The US Navy had an agreement with the Philippine government that as long as the US had bases in their country Filipino’s could join the US Navy. But because of security requirements the jobs within the US Navy were restricted to the ones that didn’t require US Citizenship. The Royal Navy had a similar agreement with China albeit the British did not enlist them but hired them as contract labor on the ships to run the laundry and other tasks.
In 1964 most of the Filipino’s worked in Food Service but others after receiving US Citizenship branched into all fields and ratings (Jobs) within the Navy. But not surprising because of their love of cooking many stayed in the cooking field as did other groups of Navy personal, My Brother Dan was a Navy cook.
The term side pot has morphed into a term meaning girlfriend but its origin is; “What is the extra food? As the Pinoy crew members would go through the chow line the cooks always had a side pot of something pure Filipino to eat. But it was also available to any crew member if the American style food didn’t appeal to them.

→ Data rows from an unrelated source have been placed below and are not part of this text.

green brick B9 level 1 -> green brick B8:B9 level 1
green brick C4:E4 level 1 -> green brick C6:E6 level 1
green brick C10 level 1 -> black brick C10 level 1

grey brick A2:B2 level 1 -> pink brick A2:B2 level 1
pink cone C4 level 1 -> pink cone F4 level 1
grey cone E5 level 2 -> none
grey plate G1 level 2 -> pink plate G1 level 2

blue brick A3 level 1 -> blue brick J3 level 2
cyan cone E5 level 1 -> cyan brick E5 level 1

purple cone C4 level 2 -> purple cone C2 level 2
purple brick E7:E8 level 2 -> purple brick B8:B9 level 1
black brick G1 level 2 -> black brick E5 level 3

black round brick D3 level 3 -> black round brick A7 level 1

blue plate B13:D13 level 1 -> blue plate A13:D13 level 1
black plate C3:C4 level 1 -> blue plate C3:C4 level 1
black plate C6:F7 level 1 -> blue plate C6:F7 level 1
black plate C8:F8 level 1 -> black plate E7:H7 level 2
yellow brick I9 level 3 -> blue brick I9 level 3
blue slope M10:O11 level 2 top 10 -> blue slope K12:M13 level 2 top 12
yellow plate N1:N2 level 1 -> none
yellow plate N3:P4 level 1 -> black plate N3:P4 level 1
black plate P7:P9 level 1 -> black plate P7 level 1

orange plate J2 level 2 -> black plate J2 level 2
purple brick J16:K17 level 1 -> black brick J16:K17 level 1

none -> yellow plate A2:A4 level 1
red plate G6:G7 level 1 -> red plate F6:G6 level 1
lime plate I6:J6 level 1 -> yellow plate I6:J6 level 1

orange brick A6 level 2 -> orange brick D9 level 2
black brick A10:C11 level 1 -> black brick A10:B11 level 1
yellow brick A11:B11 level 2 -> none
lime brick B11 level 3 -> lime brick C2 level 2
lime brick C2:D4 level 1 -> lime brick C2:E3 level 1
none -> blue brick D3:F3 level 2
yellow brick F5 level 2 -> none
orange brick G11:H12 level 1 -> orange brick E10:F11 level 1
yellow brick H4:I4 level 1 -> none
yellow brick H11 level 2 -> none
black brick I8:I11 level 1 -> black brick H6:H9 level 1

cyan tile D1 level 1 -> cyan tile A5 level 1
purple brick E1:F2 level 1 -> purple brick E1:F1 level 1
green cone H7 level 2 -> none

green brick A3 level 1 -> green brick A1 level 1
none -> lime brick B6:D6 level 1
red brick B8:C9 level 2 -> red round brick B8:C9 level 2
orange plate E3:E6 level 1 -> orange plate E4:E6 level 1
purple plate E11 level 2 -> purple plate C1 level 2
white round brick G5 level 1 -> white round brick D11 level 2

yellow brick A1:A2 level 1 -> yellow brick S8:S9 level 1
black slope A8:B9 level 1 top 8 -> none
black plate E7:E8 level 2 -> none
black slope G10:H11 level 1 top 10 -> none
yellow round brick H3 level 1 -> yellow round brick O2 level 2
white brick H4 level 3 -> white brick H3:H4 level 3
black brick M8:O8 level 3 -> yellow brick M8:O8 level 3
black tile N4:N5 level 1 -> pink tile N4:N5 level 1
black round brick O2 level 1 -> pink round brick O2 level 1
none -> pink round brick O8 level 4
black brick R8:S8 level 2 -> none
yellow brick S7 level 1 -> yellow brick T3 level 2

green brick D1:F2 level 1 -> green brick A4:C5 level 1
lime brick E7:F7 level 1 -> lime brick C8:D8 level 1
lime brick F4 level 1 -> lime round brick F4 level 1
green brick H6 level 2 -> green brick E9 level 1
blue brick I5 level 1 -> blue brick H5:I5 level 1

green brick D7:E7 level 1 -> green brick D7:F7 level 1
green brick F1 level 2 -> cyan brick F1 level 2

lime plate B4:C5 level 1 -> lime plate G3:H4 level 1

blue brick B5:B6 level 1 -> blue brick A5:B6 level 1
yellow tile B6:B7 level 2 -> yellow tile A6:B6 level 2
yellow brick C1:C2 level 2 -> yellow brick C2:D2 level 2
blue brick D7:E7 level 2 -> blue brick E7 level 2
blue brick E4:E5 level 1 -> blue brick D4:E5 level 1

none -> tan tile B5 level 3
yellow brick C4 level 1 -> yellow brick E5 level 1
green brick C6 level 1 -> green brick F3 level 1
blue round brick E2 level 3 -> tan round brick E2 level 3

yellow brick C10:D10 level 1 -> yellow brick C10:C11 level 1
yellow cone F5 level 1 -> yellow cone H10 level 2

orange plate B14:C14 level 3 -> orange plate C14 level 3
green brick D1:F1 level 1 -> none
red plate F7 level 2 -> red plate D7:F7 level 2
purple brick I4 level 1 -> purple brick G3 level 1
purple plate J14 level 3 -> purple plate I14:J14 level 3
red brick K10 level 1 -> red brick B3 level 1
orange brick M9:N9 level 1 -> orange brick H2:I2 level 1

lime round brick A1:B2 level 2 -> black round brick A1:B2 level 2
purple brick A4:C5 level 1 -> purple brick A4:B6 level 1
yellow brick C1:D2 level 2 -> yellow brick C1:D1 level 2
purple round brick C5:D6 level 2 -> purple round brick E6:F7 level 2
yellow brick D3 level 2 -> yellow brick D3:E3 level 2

So it literally meant something on the side, which later would come to mean girlfriend to those who Butterfly around.
The same side pot rules applied on the merchant ship’s I rode. On Thursday nights on one ship (USNS San Jose) it was Philippine Night and it was an all Filipino menu. As I went to the chow line I asked the head cook Rolando what the side pot was. He looked at me with questions marks in his eyes and scratched his head. I said you should have cheeseburgers for those who don’t want Adobo it seems only fair.
Well we did have a laugh about that and the other Filipino’s started calling me Side Pot Paul, I was lucky I was still single at the time But the next Thursday night Rolando had hamburgers as the side pot, and told me that it only seemed fair. The Chief Steward, who was also my friend and fellow street runner, thought that was funny and told every cook in the fleet. But even all these years later if there is a party at my house there will always be a hamburger on the grill’s side pot, and it is very popular with everybody, but especially the kids.
So there I was an Irish kid from Boston meeting my very first people from the Philippines in San Diego Boot Camp in 1964, since I’d studied their country in geography class at Minot Elementary School in Dorchester MA. I had many questions for those guys. But a few years later as my ship steamed past Grande Island into Subic Bay, I found that those guys hadn’t told me everything.
Forty plus years have passed since that wonderful day in 1969; I’ve forgiven those guys that withheld certain information from this impressionable young lad from Boston, for as I reflect back on it, I realized I never would have believed them! I mean really, imagine the term side pot having two meanings!